There’s a Painful and Unique Form of Anxiety Out There - And You Might Have Never Heard of It

Meggie Royer
Jul 22, 2017 · 5 min read

Anxiety isn’t necessarily an entirely bad phenomenon. For instance, sometimes it leads to beneficial action — anxiety about global warming and the heat death of the planet might lead some of us to reduce, reuse, and recycle, or to intern for an environmental non-profit. Psychologists also warn against what they’ve termed “unrealistic optimism,” or the opposite of anxiety. If you’re too unrealistically optimistic, you might ignore useful information about things you believe will impact you negatively. But with anxiety, you tend to take in all the available information about a certain situation, making for a more realistic and objective appraisal.
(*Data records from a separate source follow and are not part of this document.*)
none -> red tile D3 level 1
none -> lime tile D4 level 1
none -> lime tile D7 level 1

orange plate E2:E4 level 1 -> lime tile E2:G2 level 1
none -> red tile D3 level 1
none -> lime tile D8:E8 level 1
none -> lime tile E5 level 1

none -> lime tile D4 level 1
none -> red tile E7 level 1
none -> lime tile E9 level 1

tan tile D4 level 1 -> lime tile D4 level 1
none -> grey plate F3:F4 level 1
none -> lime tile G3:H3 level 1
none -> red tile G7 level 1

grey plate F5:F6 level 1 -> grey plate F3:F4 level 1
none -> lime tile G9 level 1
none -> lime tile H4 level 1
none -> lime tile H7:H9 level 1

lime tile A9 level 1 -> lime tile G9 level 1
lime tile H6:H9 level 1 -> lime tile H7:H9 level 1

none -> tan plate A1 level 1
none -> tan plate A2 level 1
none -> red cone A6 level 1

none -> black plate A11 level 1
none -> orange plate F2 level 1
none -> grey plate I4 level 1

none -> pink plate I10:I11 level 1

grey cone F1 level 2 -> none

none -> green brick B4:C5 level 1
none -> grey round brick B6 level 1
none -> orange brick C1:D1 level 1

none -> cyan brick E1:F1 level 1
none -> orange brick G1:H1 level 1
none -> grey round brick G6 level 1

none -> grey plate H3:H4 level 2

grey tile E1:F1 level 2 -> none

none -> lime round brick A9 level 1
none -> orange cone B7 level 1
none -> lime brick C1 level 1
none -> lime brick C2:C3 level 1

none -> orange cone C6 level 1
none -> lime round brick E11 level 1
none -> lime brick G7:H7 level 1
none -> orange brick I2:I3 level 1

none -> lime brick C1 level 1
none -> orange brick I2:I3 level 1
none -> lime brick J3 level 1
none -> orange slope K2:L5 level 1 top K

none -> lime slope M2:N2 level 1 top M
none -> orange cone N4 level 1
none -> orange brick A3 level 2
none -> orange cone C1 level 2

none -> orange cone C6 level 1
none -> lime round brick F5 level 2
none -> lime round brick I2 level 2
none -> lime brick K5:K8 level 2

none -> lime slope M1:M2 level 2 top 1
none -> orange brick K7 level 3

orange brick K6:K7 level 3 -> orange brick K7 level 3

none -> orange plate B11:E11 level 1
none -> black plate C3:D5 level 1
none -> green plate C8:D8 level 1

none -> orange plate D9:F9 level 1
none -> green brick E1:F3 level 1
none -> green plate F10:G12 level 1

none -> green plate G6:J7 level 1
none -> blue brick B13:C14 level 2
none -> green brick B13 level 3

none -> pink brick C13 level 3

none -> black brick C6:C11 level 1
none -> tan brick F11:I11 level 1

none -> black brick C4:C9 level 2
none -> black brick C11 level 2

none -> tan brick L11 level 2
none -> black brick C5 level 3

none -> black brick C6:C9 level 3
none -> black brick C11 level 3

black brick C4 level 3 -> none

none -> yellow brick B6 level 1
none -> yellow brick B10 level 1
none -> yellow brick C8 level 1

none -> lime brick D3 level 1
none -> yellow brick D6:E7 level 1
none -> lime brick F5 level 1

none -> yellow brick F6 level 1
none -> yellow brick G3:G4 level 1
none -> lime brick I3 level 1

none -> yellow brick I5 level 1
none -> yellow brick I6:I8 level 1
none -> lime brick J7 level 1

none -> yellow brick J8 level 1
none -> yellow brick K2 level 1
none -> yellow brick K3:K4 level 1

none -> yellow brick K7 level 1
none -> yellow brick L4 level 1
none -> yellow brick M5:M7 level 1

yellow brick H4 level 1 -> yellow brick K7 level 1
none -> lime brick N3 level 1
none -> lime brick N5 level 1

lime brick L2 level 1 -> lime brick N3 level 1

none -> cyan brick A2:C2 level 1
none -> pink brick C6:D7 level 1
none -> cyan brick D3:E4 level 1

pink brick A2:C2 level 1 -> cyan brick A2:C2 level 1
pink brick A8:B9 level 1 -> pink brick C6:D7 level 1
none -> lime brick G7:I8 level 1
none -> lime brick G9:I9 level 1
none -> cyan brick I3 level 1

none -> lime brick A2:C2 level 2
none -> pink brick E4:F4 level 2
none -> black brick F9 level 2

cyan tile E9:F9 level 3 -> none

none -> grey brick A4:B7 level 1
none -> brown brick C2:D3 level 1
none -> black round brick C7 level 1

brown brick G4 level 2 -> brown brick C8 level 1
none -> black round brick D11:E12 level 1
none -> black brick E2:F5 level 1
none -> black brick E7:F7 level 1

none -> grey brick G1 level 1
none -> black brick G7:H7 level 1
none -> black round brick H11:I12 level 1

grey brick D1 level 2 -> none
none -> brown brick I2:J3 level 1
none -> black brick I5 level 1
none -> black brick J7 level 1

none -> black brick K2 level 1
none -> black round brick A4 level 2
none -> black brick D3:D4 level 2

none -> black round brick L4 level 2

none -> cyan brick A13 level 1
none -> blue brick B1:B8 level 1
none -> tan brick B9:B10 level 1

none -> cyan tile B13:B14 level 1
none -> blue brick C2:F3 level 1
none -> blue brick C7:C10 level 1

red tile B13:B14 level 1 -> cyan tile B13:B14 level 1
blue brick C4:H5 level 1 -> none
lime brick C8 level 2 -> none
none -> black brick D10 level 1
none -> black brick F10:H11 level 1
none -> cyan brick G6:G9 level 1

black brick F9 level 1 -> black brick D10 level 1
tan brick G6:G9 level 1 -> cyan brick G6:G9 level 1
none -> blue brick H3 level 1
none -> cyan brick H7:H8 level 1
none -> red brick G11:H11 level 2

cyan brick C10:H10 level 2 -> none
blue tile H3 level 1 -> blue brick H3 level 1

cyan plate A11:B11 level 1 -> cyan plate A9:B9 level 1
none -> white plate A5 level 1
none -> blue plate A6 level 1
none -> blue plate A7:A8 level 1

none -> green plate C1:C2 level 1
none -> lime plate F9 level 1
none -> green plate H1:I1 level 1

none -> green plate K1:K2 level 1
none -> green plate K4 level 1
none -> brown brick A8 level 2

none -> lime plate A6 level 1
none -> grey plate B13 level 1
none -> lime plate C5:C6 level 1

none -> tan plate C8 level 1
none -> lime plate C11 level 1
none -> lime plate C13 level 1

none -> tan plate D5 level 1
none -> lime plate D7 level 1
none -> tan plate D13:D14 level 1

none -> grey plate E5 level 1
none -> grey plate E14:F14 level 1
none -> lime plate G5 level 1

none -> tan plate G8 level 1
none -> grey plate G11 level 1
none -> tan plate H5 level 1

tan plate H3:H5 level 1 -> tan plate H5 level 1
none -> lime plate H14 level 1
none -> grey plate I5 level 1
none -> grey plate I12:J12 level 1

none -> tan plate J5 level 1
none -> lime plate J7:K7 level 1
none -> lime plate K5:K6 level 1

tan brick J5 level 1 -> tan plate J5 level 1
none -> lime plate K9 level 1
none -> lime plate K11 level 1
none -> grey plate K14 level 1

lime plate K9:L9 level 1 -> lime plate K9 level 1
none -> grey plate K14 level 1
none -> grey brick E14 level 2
And yet, despite the hidden benefits of anxiety, there’s another type of anxiety that we talk about too little, think about too little, and consider too little, one that brings to mind hardly any benefits at all for the sufferer in question. I call this type of anxiety “abuse anxiety.” When we typically discuss anxiety as a phenomenon, we’re talking about generalized anxiety disorder, public speaking anxiety, social anxiety, performance anxiety, or other extreme forms such as phobias and OCD.

But I’d like to throw out abuse anxiety as another form that may be all too common. As a survivor of rape from my first romantic relationship, I experience frequent and debilitating abuse anxiety. Not anxiety in the sense that I worry I did something to deserve the rapes, or that I was a failure as a girlfriend or have any sort of deep flaws as a human being, but deep, unabiding, intense anxiety that any new relationships I enter into (romantic or otherwise) will end up abusive as well.

This is, to say the least, disruptive and painful, and hardly talked about. It’s well known that anxiety is a common psychological effect of domestic violence and dating violence, but most narratives of such resulting anxiety are narratives of anxious guilt — “Did I do something to provoke the abuse? I must have done something wrong or said something wrong; I shouldn’t have pushed them too far; I should have let them have control of the finances in the first place.” But the intense and almost paranoid fear of new abusive interactions is another form of anxiety entirely.

It affects almost every interaction I have, along with my mannerisms, the personal information I choose to divulge, who I choose to interact with, how far I choose to pursue a platonic or romantic relationship, even the kinds of activities I decide to participate in with my peers. I’ve found that frequent searching for warning signs of possible abusive behavior is something I engage in almost constantly. And many “warning signs” are not really true red flags at all, but simply signs that my traumatized brain has come up with to keep me safe and sheltered. For example, if a new acquaintance looks too much like my rapist, or even shares his name, then I view this as a solid reason to cut off the relationship before it progresses further. If they like the same bands or dog breeds as my rapist, that’s another reason to cut them off. I’m constantly tiptoeing on eggshells, checking for signs of hidden anger or hidden dangerous tendencies. After leaving my rapist, any new relationship, platonic or romantic, was, and is, considered by me to be a liability.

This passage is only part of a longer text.